Diverse Histories

Writing West Midlands has teamed up with Speaking Volumes to collect stories from Birmingham residents who emigrated to the UK in the 1960s from across the Caribbean.

Working with a group of people in Handsworth over 4 weeks – who are in their 80s and 90s and none of whom are writers –  journalist, historian and award-winning author Colin Grant has encouraged the group to conduct their own interviews, talk about their memories and write their stories in whatever form they like. Writing West Midlands brought Sue Brown on board as a local writer and poet who would bring another dimension to the project.

The group have so far shared memories of food, recalling the smells from their grandparents’ kitchens, and the food they were surprised by when they arrived in the UK as children. They’ve brought in items of clothing that their parents and grandparents had, and talked about how important photographs were in keeping a link with family back home.

Colin says:

“Throughout my childhood, I always considered the Caribbean friends of my Jamaican parents to be remarkable story-tellers. They were frank, funny and often mischievous. But they also recalled, phlegmatically, how they took set backs and prejudicial knocks on the chin and passed on.

“Diverse Histories has been a chance for people who came to the UK from the 1940s onwards to reveal the back stories to their courageous adventures  – from the daring merchant seamen, front room preachers, the unofficial “pardner” bankers, and the all-weekend poker players, through to the Carnival Queens, seamstresses and midwives – all who brought a little bit of Caribbean spice to British life.

“Working with Sue Brown and Writing West Midlands, we found that the participants were generous and humorous in recounting their tales. They were informed, engaged and often, through artifacts such as old photos, letters and memorabilia, were able to access memories and stories that deserve a much wider audience.

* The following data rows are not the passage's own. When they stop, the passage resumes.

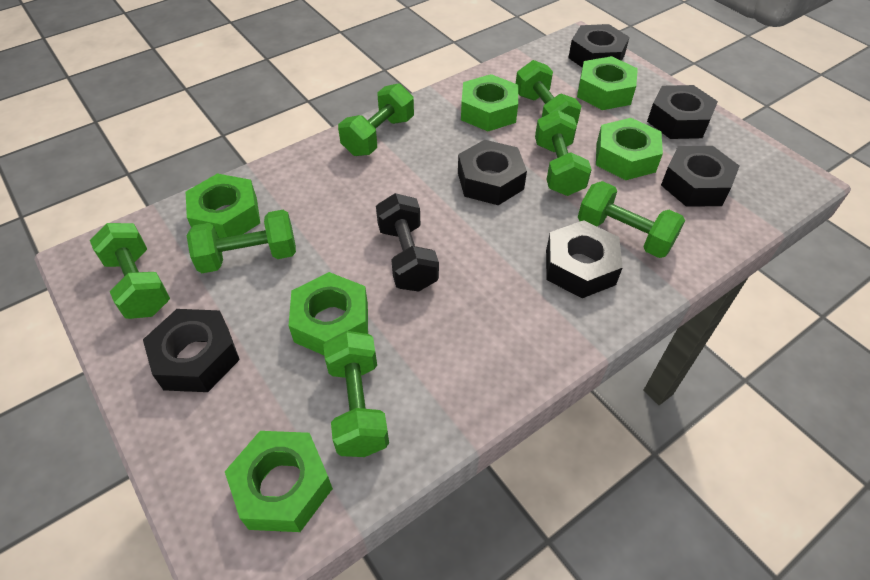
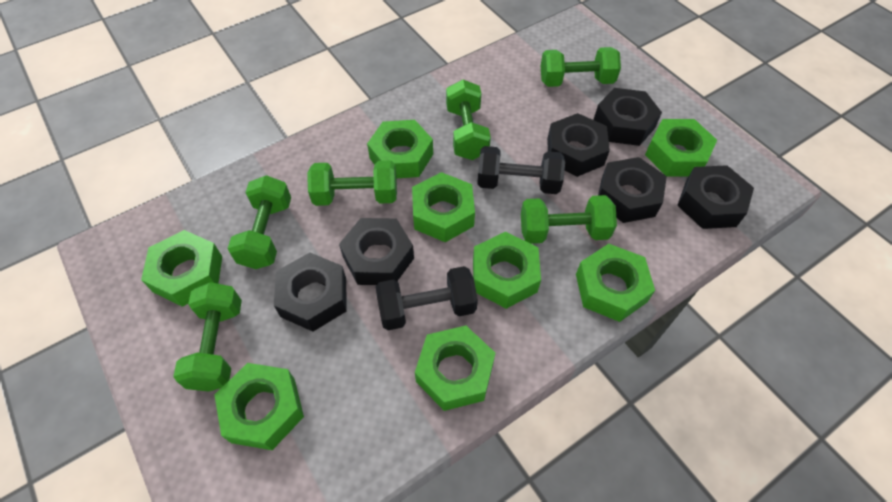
black dumbbell: 1 -> 2
green dumbbell: 7 -> 6
green nut: 6 -> 8

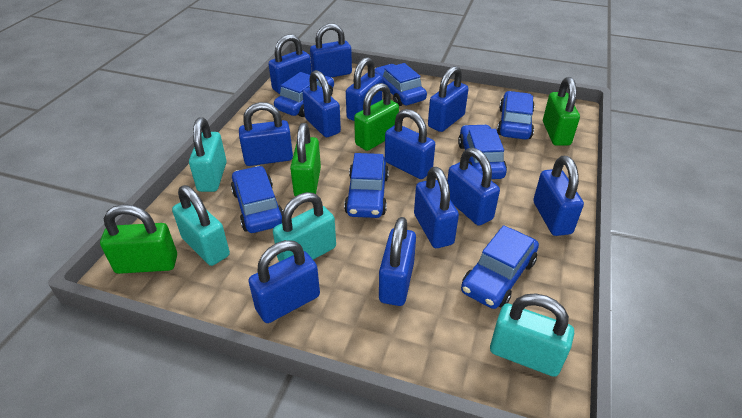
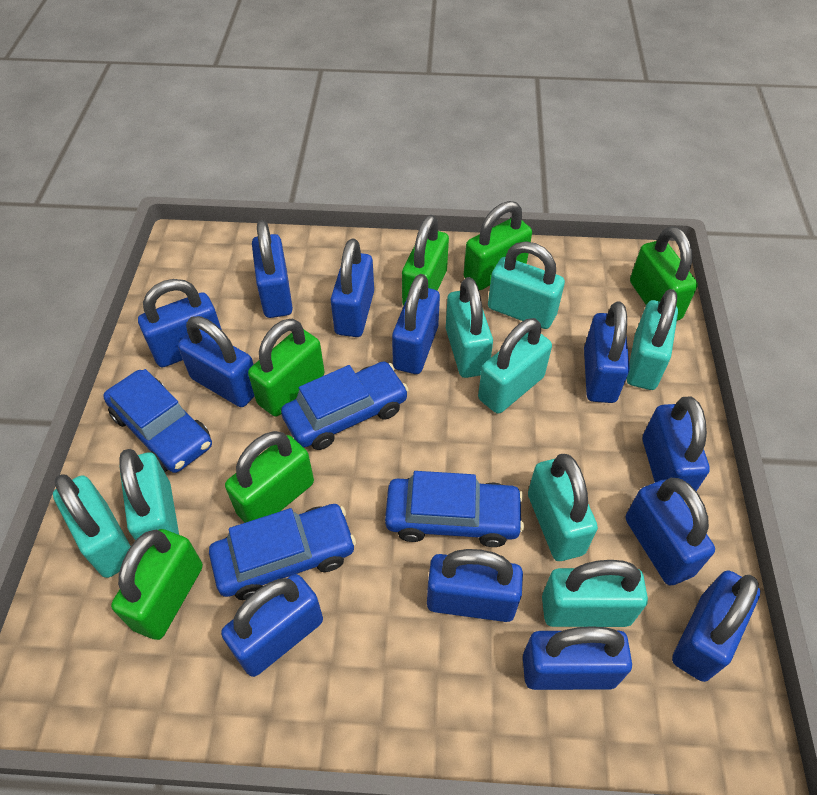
blue car: 7 -> 4
green padlock: 4 -> 6
turquoise padlock: 4 -> 8

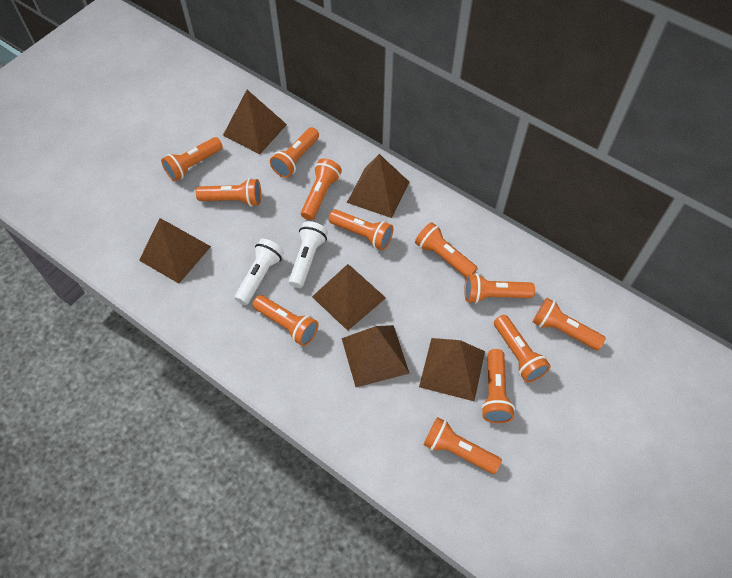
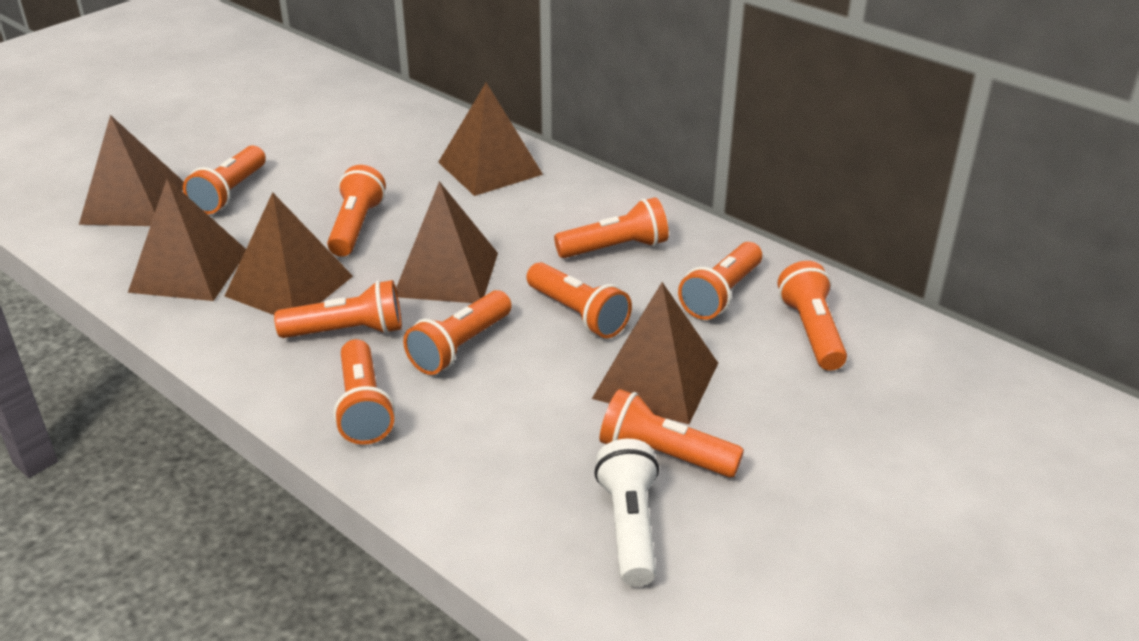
orange flashlight: 12 -> 10
white flashlight: 2 -> 1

“Sue and I also learned a lot and our own writing was renewed. Together with these new writers – many now in their 70s and 80s – we reaffirmed the truth once expressed by Chinua Achebe about the urgency of sharing our recollections: Until the lions have their own historians, the story of the hunt will always glorify the hunter.”


Colin Grant is an author, historian, and Associate Fellow in the Centre for Caribbean Studies. His books include: Negro with a Hat: The Rise and Fall of Marcus Garvey; and a group biography of the Wailers, I&I, The Natural Mystics. His memoir of growing up in a Caribbean family in 1970s Luton, Bageye at the Wheel, was shortlisted for the Pen/Ackerly Prize, 2013. Grant’s history of epilepsy, A Smell of Burning, was a Sunday Times Book of the Year 2016

As a producer for the BBC, Grant wrote and directed a number of radio drama documentaries including African Man of Letters: The Life of Ignatius Sancho; A Fountain of Tears: The Murder of Federico Garcia Lorca; and Wheel and Come Again: a History of Jamaica’s Reggae.

He is a regular tutor of creative writing for Arvon, Sierra Nevada College and City University, London.

Grant also writes for a number of newspapers and journals including the Guardian, GQ, Telegraph, TLS, Prospect, New York Review of Books and Granta.  Grant’s next book, Homecoming: Voices of the Windrush Generation will be published by Jonathan Cape in 2019.

Sue Brown is a creative writer, workshop facilitator and performance poet.

Sue has been involved with various creative projects and cross art forms, which has included collaboration with musicians, theatre and radio as well as educational work, mainly within primary schools.

For more than fifteen years, Sue has freelanced with Writing West Midlands as a workshop facilitator and performance poet. Since 2001, Sue has been a member of one of Birmingham’s largest writers’ groups Writers Without Borders.